Rodolfo Walsh: "La creación artística..."

El siguiente texto, rescatado entre los papeles de Rodolfo Walsh, es un documento excepcional sobre el lugar del artista en la historia, su relación con el mercado, su imagen de sí y sus vínculos con el poder. Lo ofrecemos como un aporte al debate y la formación artística y política.

La Creación artística era concebida como la máxima forma del ser, como la incomparable culminación de todos los esfuerzos humanos, a la que todo podía y debía sacrificarse.

Habrá que analizar a fondo este mito, común a los intelectuales de mi generación, esa estupidez fue respirada desde la infancia. Lo difícil es explicarlo. Obviamente los propios artistas crearon el mito como una forma de privilegio social, para ser respetados, para abandonar en los últimos siglos el papel de fámulos o payasos que tuvieron en las cortes europeas a partir del Renacimiento, donde un noble incluía entre su servidumbre a un Quevedo o a un Rafael. ¿Pero por qué se dejaron convencer los nobles, luego los burgueses? Es evidente que no consideraban al escritor o al músico tan importantes como ellos se creían; en todo caso le pagaban menos que al maestre de armas. Sobre todo en el caso de los burgueses, lo que ellos pagan es un índice seguro de la valoración que hacen. Pagaban menos de lo que simulaban estimar. ¿Y por qué los artistas se dejaban estafar, por qué aceptaban un testimonio de su valor comparable al de un criado de lujo? Porque lo que los acreditaba como tales era su obra; tenían que producirla para ser reconocidos: la obra producida entraba en el mercado, donde encontraba una competencia: el mercado determinaba el verdadero valor, que no coincidía con la autoimagen del artista. Pero él no podía hacer huelga, porque su producto al fin y al cabo no era necesario, él no podía presionar sobre el mercado haciendo escasear su producto, que no tenía el valor inapelable de un cañón, de un telar, de una espada, de una esclusa, de una tela, incluso de una joya.
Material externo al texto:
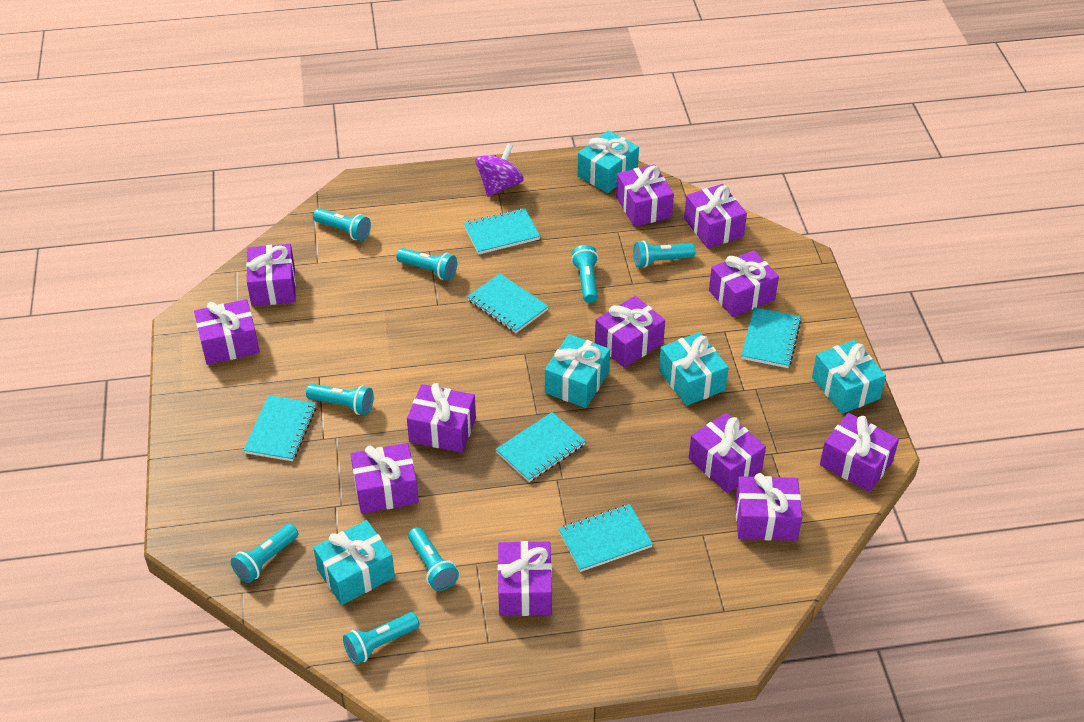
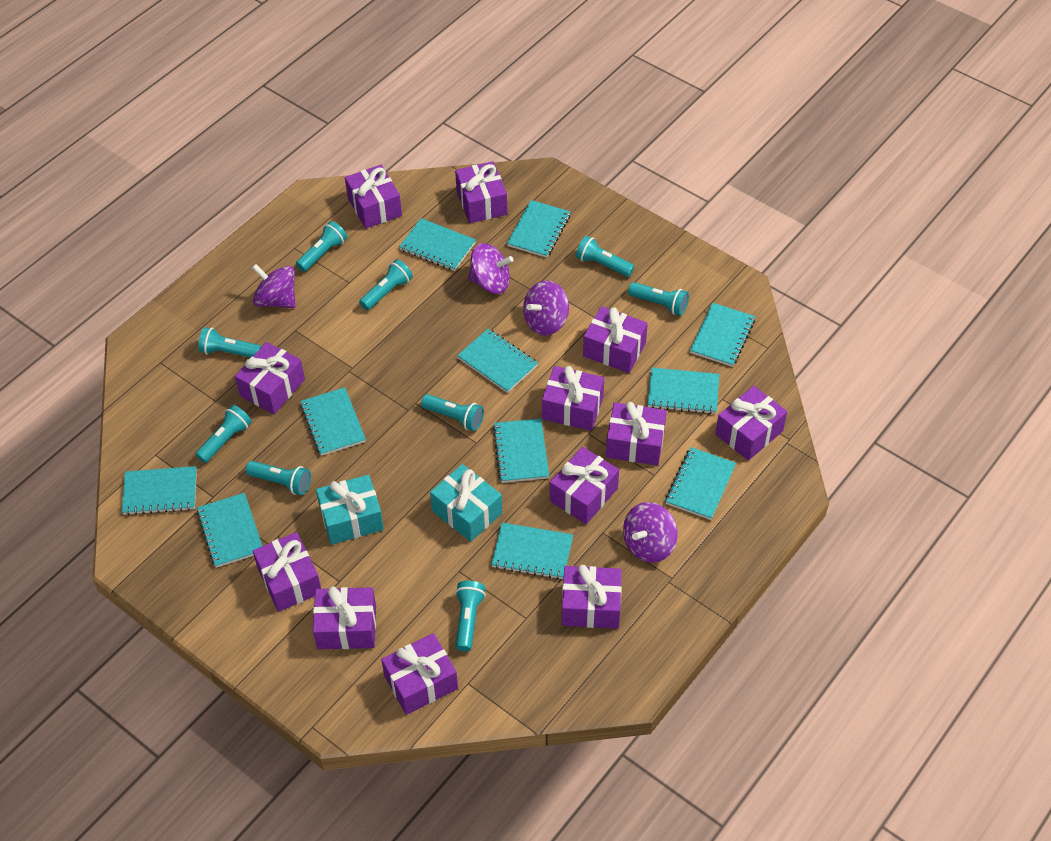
purple spinning top: 1 -> 4
turquoise flashlight: 8 -> 9
turquoise gift: 5 -> 2
turquoise notebook: 6 -> 11

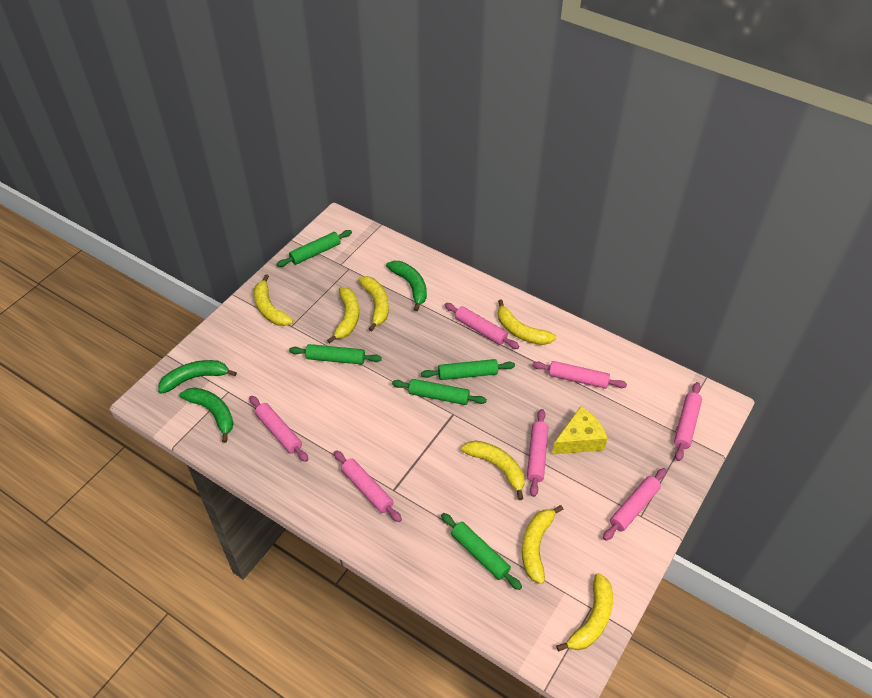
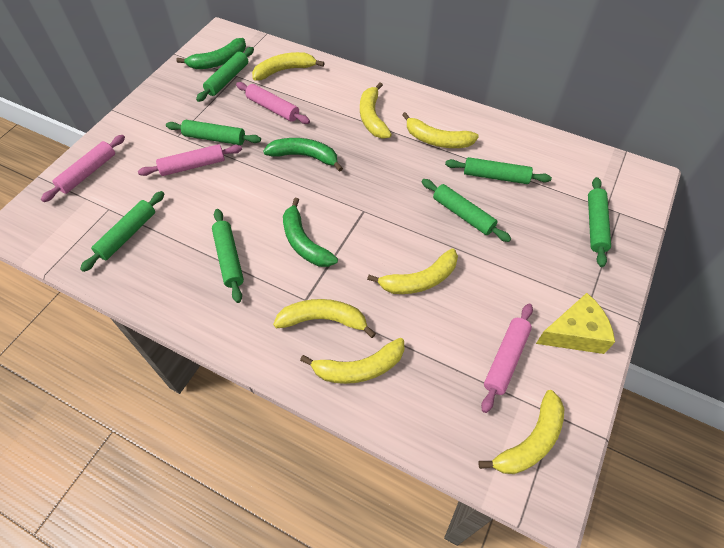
green rolling pin: 5 -> 7
pink rolling pin: 7 -> 4

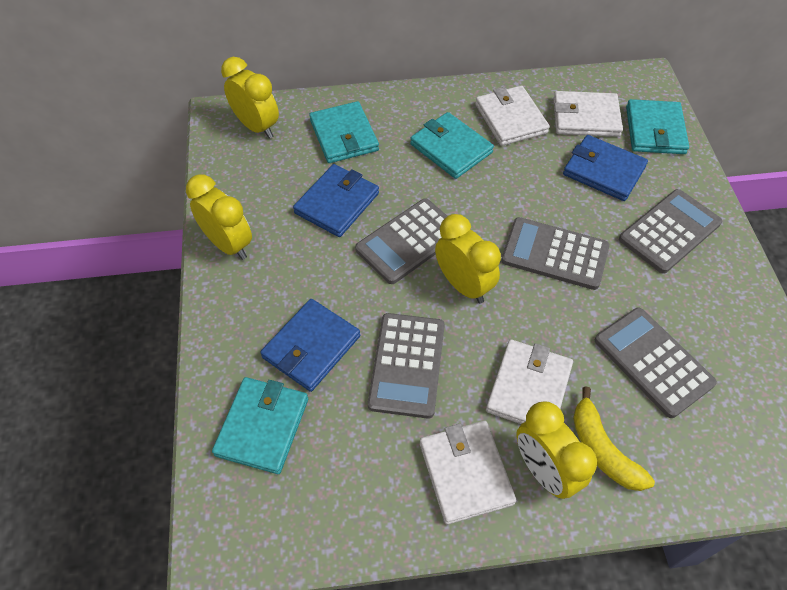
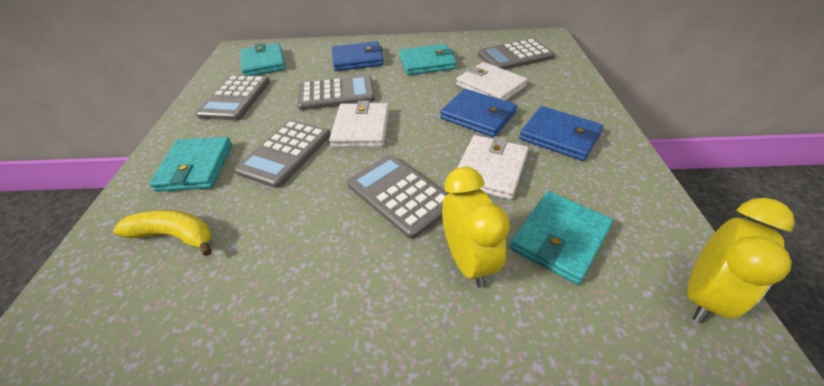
white wallet: 4 -> 3
yellow clock: 4 -> 2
La idea de la huelga de los artistas, que de tanto en tanto asoma en forma burlesca, desnuda la condición del producto intelectual: la huelga es imposible porque el producto es un lujo, y el artista no es agremiable, porque lo que lo distingue de los otros artistas es la competencia, la rivalidad, la individualidad, la negación y la exclusión de los otros artistas. Ningún artista admitirá que él está haciendo ‘lo mismo’ que otro. Solamente los obreros hacen ‘lo mismo’ que otros obreros. El producto artístico es individual, es exquisito, se exprime de tal personalidad y no de otra: los fantasmas de Sábato son incomparables, no pueden tener nada de común con los fantasmas de un tornero o de un matricero.

La condición del artista en la sociedad burguesa es, pues, de una extraordinaria ambigüedad. Nadie lo valora como él se valora. El hecho de que ciertos cuadros, algunos manuscritos, alcancen hoy valores fabulosos (sobre todo después de que sus autores mueren) no modifica la cuestión, ya que ese precio desmesurado no emana del aprecio de la obra artística, sino de la psicosis del coleccionismo, de la posesión de lo único que es el lujo supremo y último de la burguesía en su faz decadente y consumista. El que crea que el precio de un Rembrandt o de un Picasso es un valor ‘artístico’ debería consultar los catálogos de los filatelistas, y comprobar que un triángulo de papel sucio y gastado, sin el menor mérito artístico, histórico, humano, alcanza un precio comparable a la tela exquisita, por el solo hecho de que no hay más que un ejemplar, y a un ejemplar del sello triangular de la isla Mauricio, solo puede corresponder un ejemplar de imbécil, que es su dueño.